Screen overlay Android malware is on the rise
As predicted, the ability to lay screens over legitimate (e.g. banking) apps is becoming a crucial feature for the success of Android malware.
The capability was first seen in the GM Bot malware, first offered for sale in late 2014 in the Russian-speaking cybercrime underground. It’s source code has been leaked on the same markets, apparently by someone who bought the malware, but its original author released a new version in March 2016 – and tripled its price to $15,000.
Other malware authors wisely noted that not everyone could afford such a high price, and created cheaper alternatives: the KNL Bot, the Bilal Bot, and the Cron Bot.
Apart from the screen overlay capability, KNL Bot can apparently also intercept and send text messages, make and forward calls, turn off the phone’s sound, vibration and screen, be operated via SMS and via commands sent from a C&C server, and persist on the device. The price? Half of what the GM Bot’s lower-end package goes for.
Bilal Bot is even cheaper – around $3,000. It’s also less advanced, but offers customized overlay packages and its author claims that the buyers will be able to edit and enable overlay screens from the control panel, and push them directly to the infected device. But, according to IBM Trusteer cyber intelligence expert Limor Kessem, that particular functionality has still not been seen exploited in the wild.

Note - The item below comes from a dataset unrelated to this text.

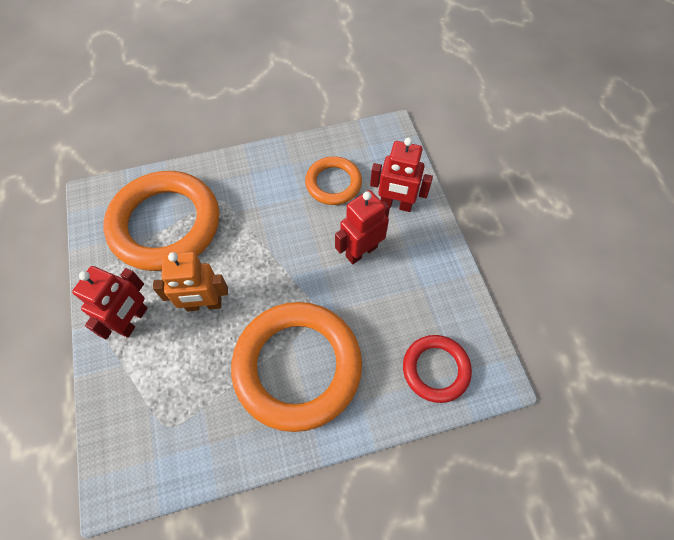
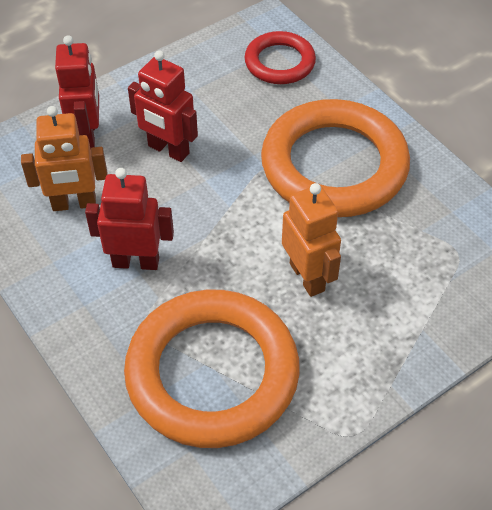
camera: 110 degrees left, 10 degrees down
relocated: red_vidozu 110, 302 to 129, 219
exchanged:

The Cron Bot is the latest offering on the market, and at the moment is only offered under the malware-as-a-service model.
“The Cron Bot kit is sold in several pieces: the executable file ($4,000 per month), the APK ($4,000 per month) or a combination of both ($6,000 per month), with or without encryption services and hosting from the vendor ($7,000 per month for the entire package),” Kessem shared.
Despite the considerably lower price (when compared to GM Bot), it claims to offer a wide variety of options that resemble those of PC Trojans, including various modules (loader, keylogger, stealer, etc.) and a polymorphic builder.
“The rising supply of different offerings, including low-cost alternatives, may be in response to the rising demand for fraud-facilitating wares at a time when full-fledged banking Trojans have become the domain of organized crime groups,” Kessem posits. “Overlay Android malware is fueled by cybercriminal buyers who see this capability as a panacea to the fraud endeavors they cannot carry out without a banking Trojan operation.”
She believes that a combination of user awareness and mobile app security is key to protecting customers from mobile malware.